Once there was a conflict in my heart, I do confess it so:

But to reach the stars is further than the Lord permits us go.

Coupler-snaps to spindle-poles and thrust: I see Your Hand, O God—

Yours the grace and wrath that drives the spinning antimatter-rod.

The Bible’s a complex machine, Lord—many million parts intact,

And Man can barely ken the myriad ways they mesh and interact.

Every verse and word is placed within the working of the whole,

To form a spiritual motor meant to launch and fire and guide the soul.

Accelerate escape velocity beyond the pull of sin,

And take us to the final coupling gate where God’s Love pulls us in!

And as an engineer can’t pick and choose components of his ship,

Maintain these few, but let those others rust or seize or slip,

Just so a soul can’t pick and choose amongst Bible commands,

He takes the whole book up, or lets the whole tumble from his hands.

**

I can’t get my sleep to-night; old bones and limbs are hard to settle;

So I’ll stand the watch up here—alone with God and spaceship metal.

My engines whirr: a hundred days of thrust and delta-v and strain

Interpenetrating space, around Thy Sun and home again.

It is too much—the driveshaft moans—and all the angeljets are loose;

Twenty billion miles of thrust has given them fair excuse.

The perfect dark of God outside: the black of blacks that baffles sight

The mystic void, infinity, the Ancient of all Days—at Night.

Here’s Ferguson relieving me.

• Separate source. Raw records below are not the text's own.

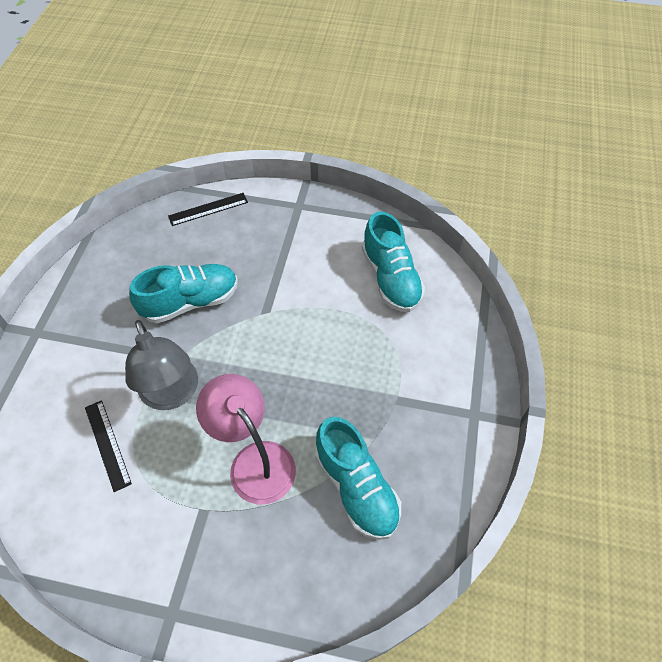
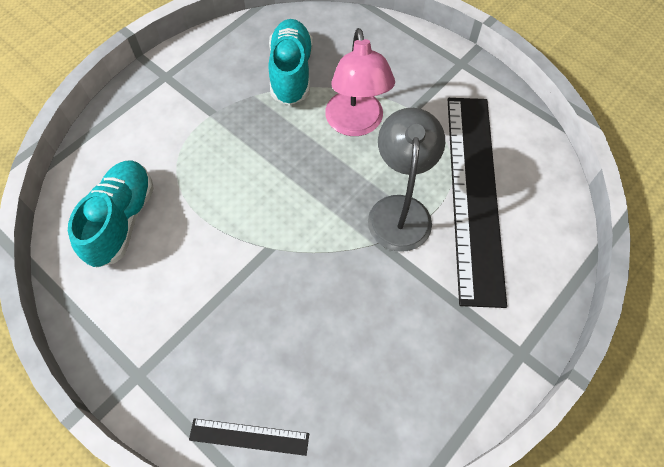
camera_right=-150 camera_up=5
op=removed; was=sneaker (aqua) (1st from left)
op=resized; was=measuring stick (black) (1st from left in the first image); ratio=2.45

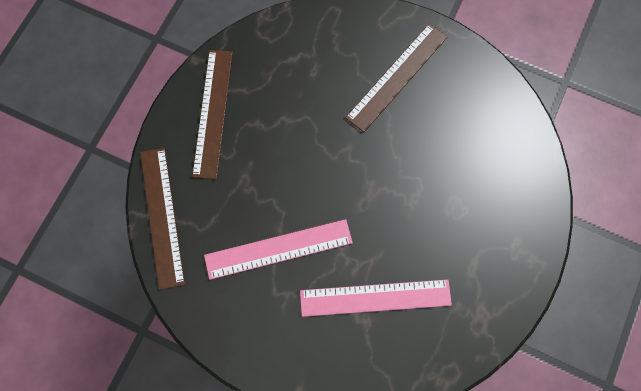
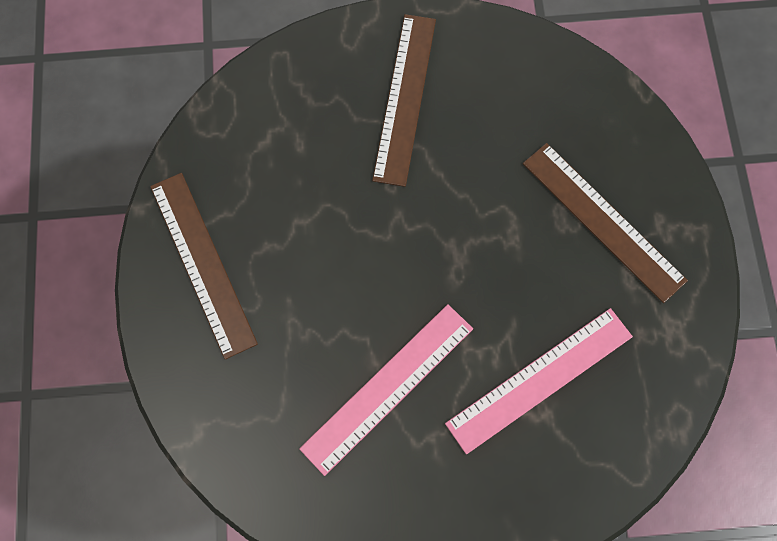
camera_right=-30 camera_up=0
op=moved; was=measuring stick (brown) (1st from left in the first image); now=measuring stick (brown) (3rd from left)

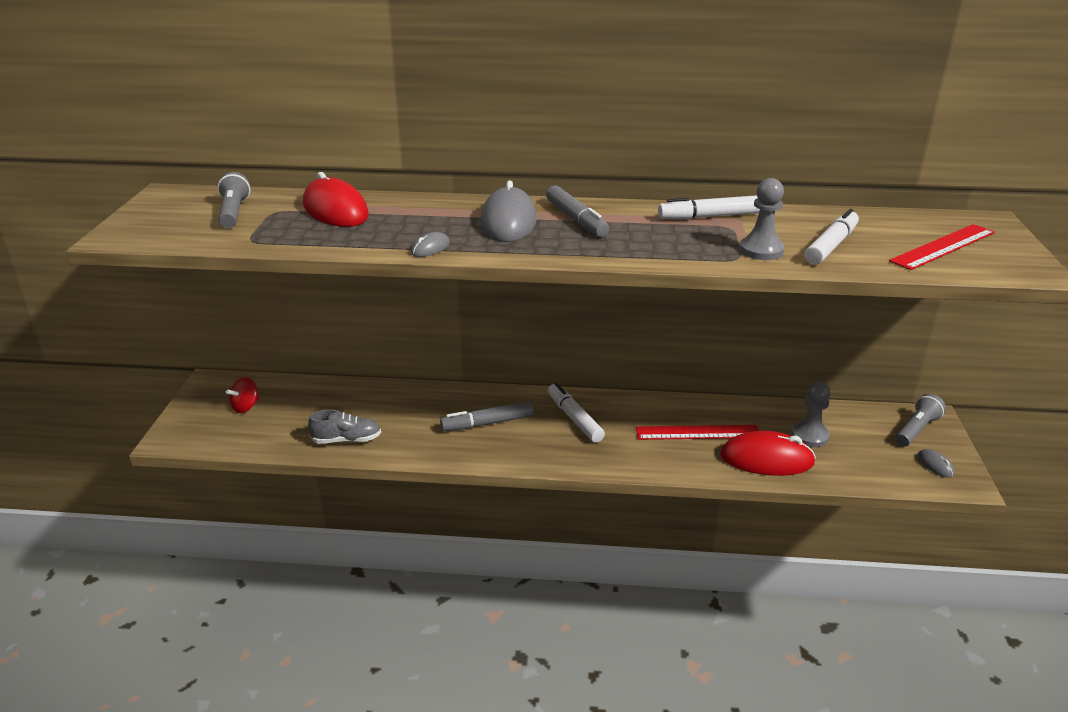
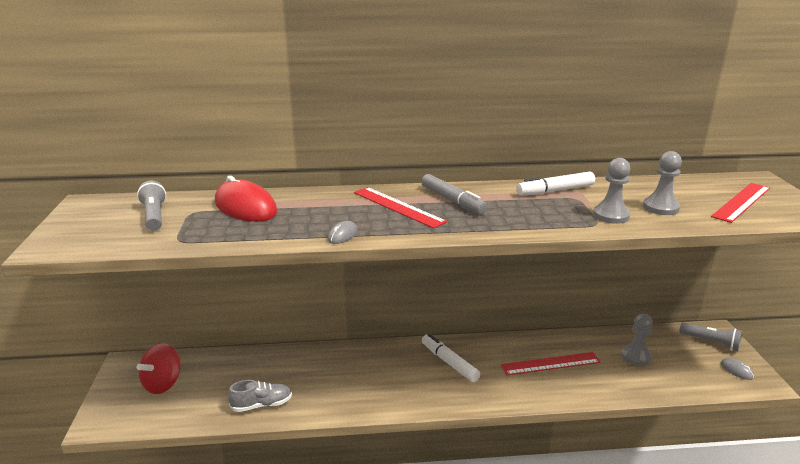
camera_right=-10 camera_up=-5
op=removed; was=felt pen (grey) (1st from left)
op=removed; was=mouse (scarlet) (2nd from left)
op=replaced; was=mouse (grey) (2nd from left); now=measuring stick (scarlet) (1st from left)
op=replaced; was=felt pen (snow-white) (3rd from left); now=chess pawn (grey) (3rd from left)
op=turned; was=pocket torch (grey) (2nd from left); clockwise=90
op=resized; was=whirligig (scarlet); ratio=1.53

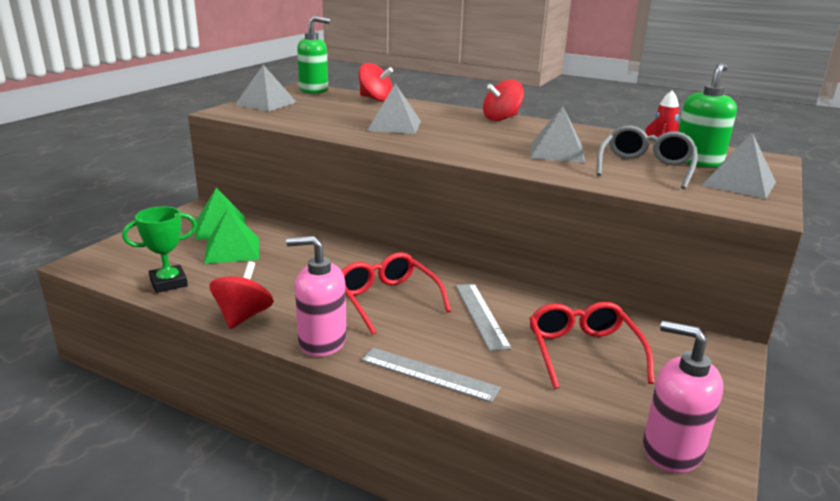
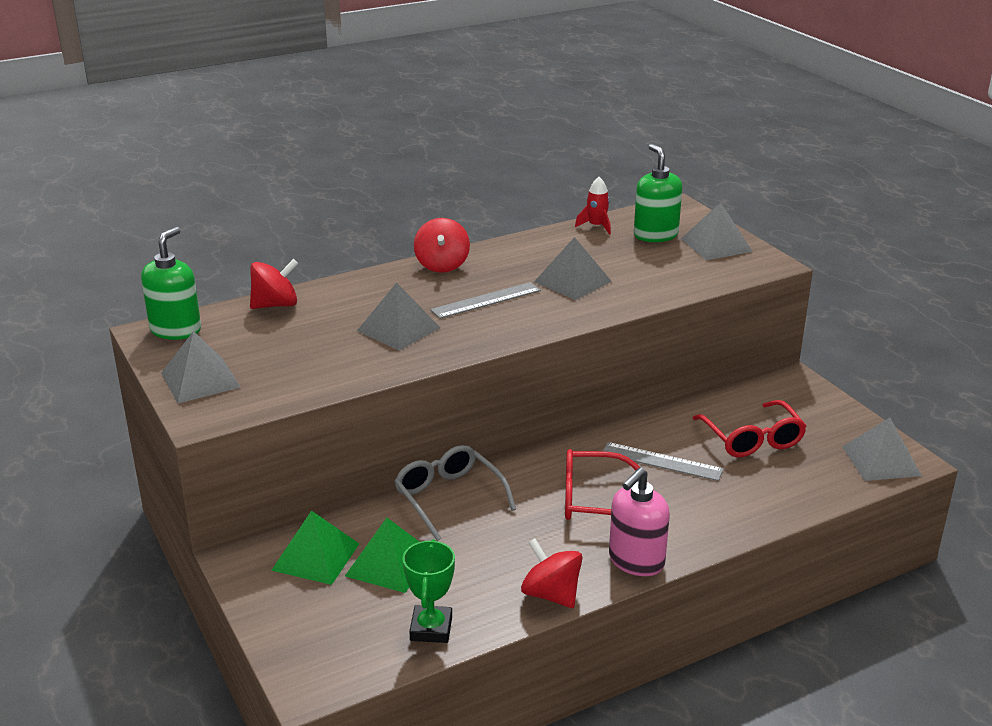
camera_right=-55 camera_up=5
op=moved; was=measuring stick (grey) (1st from left)
op=moved; was=spectacles (grey)
op=replaced; was=pump bottle (pink) (2nd from left); now=pyramid (grey) (5th from left)
op=turned; was=spectacles (scarlet) (2nd from left); clockwise=-135

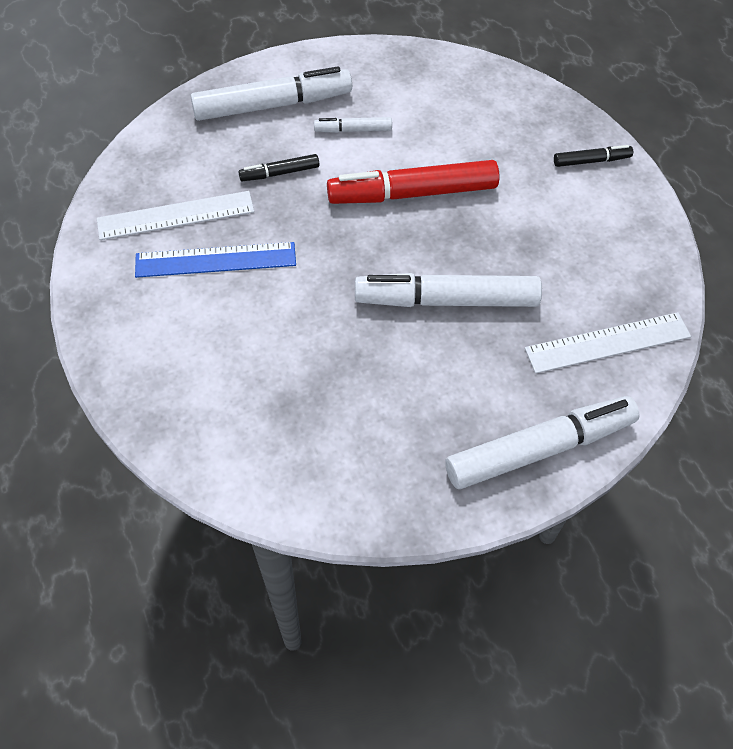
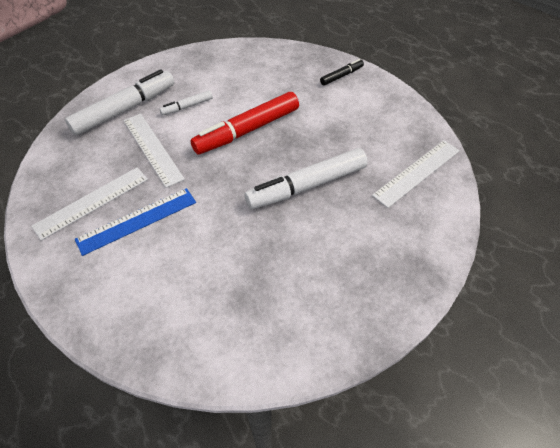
camera_right=-25 camera_up=-5
op=removed; was=felt pen (snow-white) (4th from left)
op=replaced; was=felt pen (black) (1st from left); now=measuring stick (snow-white) (2nd from left)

Three years gone by since his home pass:

His wife’s back there with both their kids; an outdome domicile on Mars.

He yearns towards his planetfall ... and who of us can blame the man?

It’s been a long and homesick time since his contracted time began.

There’s none on any world for me, no-one to fly to, fast or slow,

At least since Mia Chong went on to Thee, Lord, thirty years ago.

And since that time I’ve found Thy medium’s truly neither void nor ’cuum

But a flower of awe and grace, infinitude as a black bloom.

I recall Mkoko most, whose habitation now is space

And whose corpse, if found, could reignite the interstellar race.

God will not permit mankind to find him: and my work’s secure!